[Amps] Power-off tube cooling

Mike Hyder --N4NT-- N4NT_Mike.Hyder at charter.net
Sat Jan 17 09:52:42 EST 2004


Here's how I've looked at it (remember I'm not an engineer) :

The big heat generators in a tube are the anode and the filament / heater.
Keep in mind that the cooling air flow is not designed to cool these
generators, but to cool the enclosure and particularly the connecting rods
(pins) which pass through the enclosure.  For my thinking, I will consider
the anode of a 3-500 tube because that is the largest tube I've ever used.
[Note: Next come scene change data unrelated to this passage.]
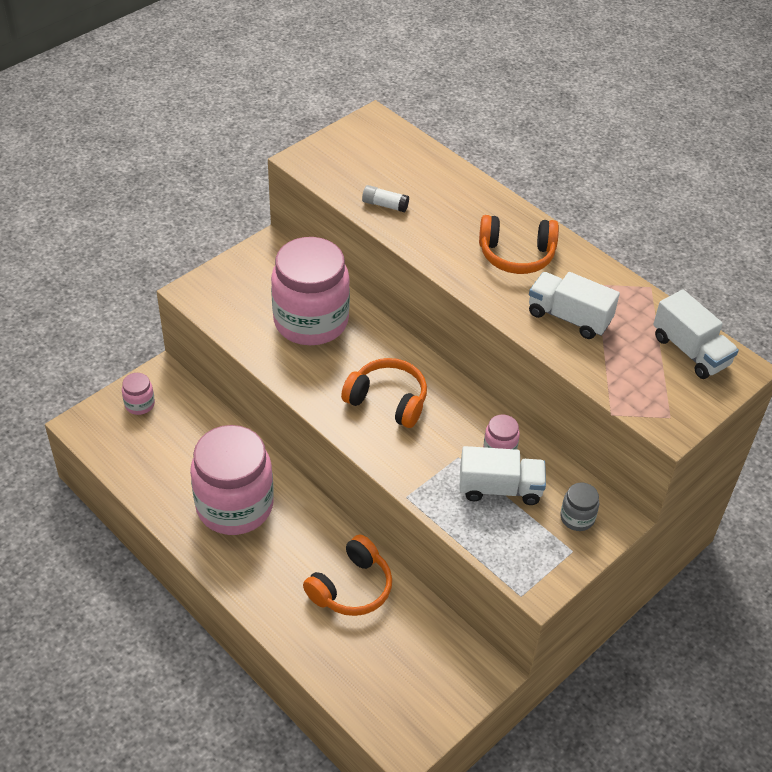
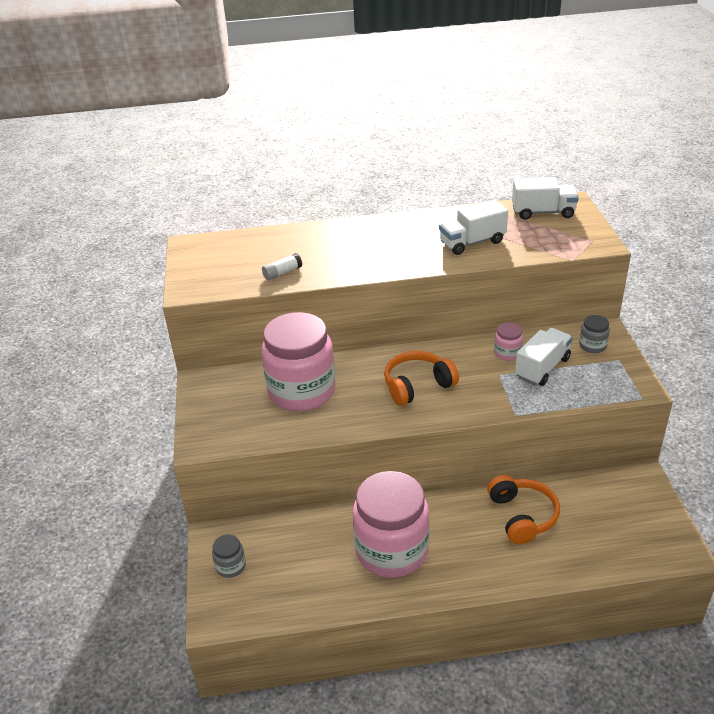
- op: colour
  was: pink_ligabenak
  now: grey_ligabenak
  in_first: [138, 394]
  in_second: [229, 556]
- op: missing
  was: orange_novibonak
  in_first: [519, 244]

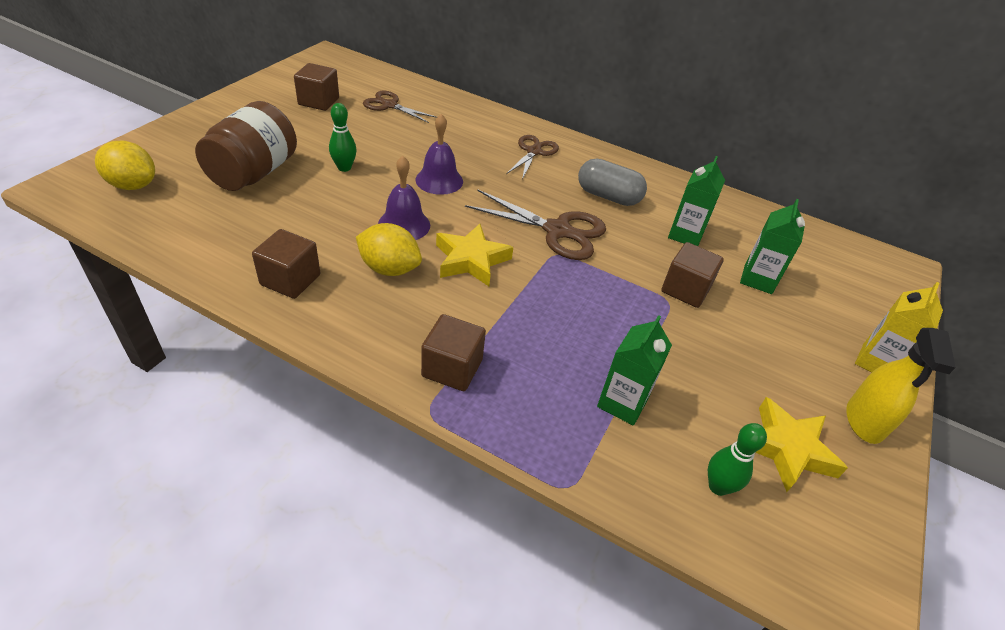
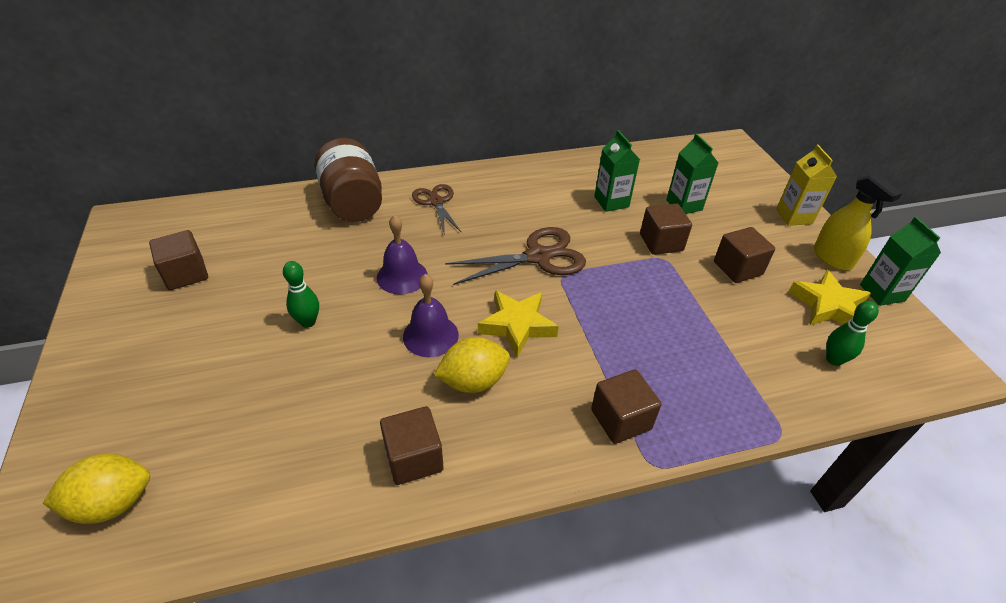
- op: relocated
  was: brown_ligabenak
  in_first: [246, 146]
  in_second: [348, 180]
- op: appeared
  now: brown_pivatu
  in_second: [744, 255]
- op: relocated
  was: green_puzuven
  in_first: [634, 370]
  in_second: [900, 261]
- op: missing
  was: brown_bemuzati
  in_first: [400, 107]
- op: missing
  was: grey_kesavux
  in_first: [612, 182]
>From the anode, heat travels by conduction through the rod which supports
it.  The temperature along that rod is a gradient from the temperature of
the anode proper down to the temperature we achieve with our cooling air
flow past the anode cooling fins and glass seal.  If we suddenly stop our
cooling, then that temperature gradient will change because heat at the
external end of the rod is no longer being removed by the air flow.  Thus
while the glass envelope is cooling, the rod is becoming hotter where it
passes through the glass.  This is because the thermal energy in the anode
is still conducting through that rod.

Sometimes my thinking in cases like this is helped by what is called a
'reductio ad absurdum.'  Imagine a solid sphere about the size of a golf
ball heated to 2000º supported by a wire two inches long connected to the
perfect heat sink that brings the temperature down to 0º.  The temperature
gradient along this wire will be from 2000º at one end to 0º at the other.
Now we remove the ability of our heat sink to sink heat.  The ball is still
2000º so the gradient along the supporting rod now changes as the supported
end's temperature rises until the temperature in the rod reaches
equilibrium: 2000º at both ends.

The same logic holds for the filaments in any tube, I would think.

73, Mike N4NT

----- Original Message ----- 
From: <RFlabnotes at aol.com>
To: <amps at contesting.com>
Sent: Thursday, January 15, 2004 10:55 AM
Subject: [Amps] Power-off tube cooling


> I am curious about the origin of this mythology. It would be nice to see
some
>  factual data, or, at least, logic to support it.
>
> My simple-minded physical reasoning says that when the power is all
removed,
> there can be no additional heat-rise. So, at least the filament for a
short
> time is no better or worse off than during steady-state standby. You might
then
> be tempted to argue that thermal stresses induced by the cooling down
period
> will go to work, possibly causing dangerous differential stresses. If
true, the
> forced air will actually accelerate such processes. Letting everything
slowly
> equilibriate back to ambient would clearly be less stressful of everything
in
> the thermal 'circuit'. What good is accomp[lished by forcing it quickly
back
> down to ambient (of course, in the process, it will then spend a few
minutes
> less time at its operating temperature - is that what this is all about).
>
> Is there really some good physics to rely on here, or is this just another
> piece of folklore that won't go away?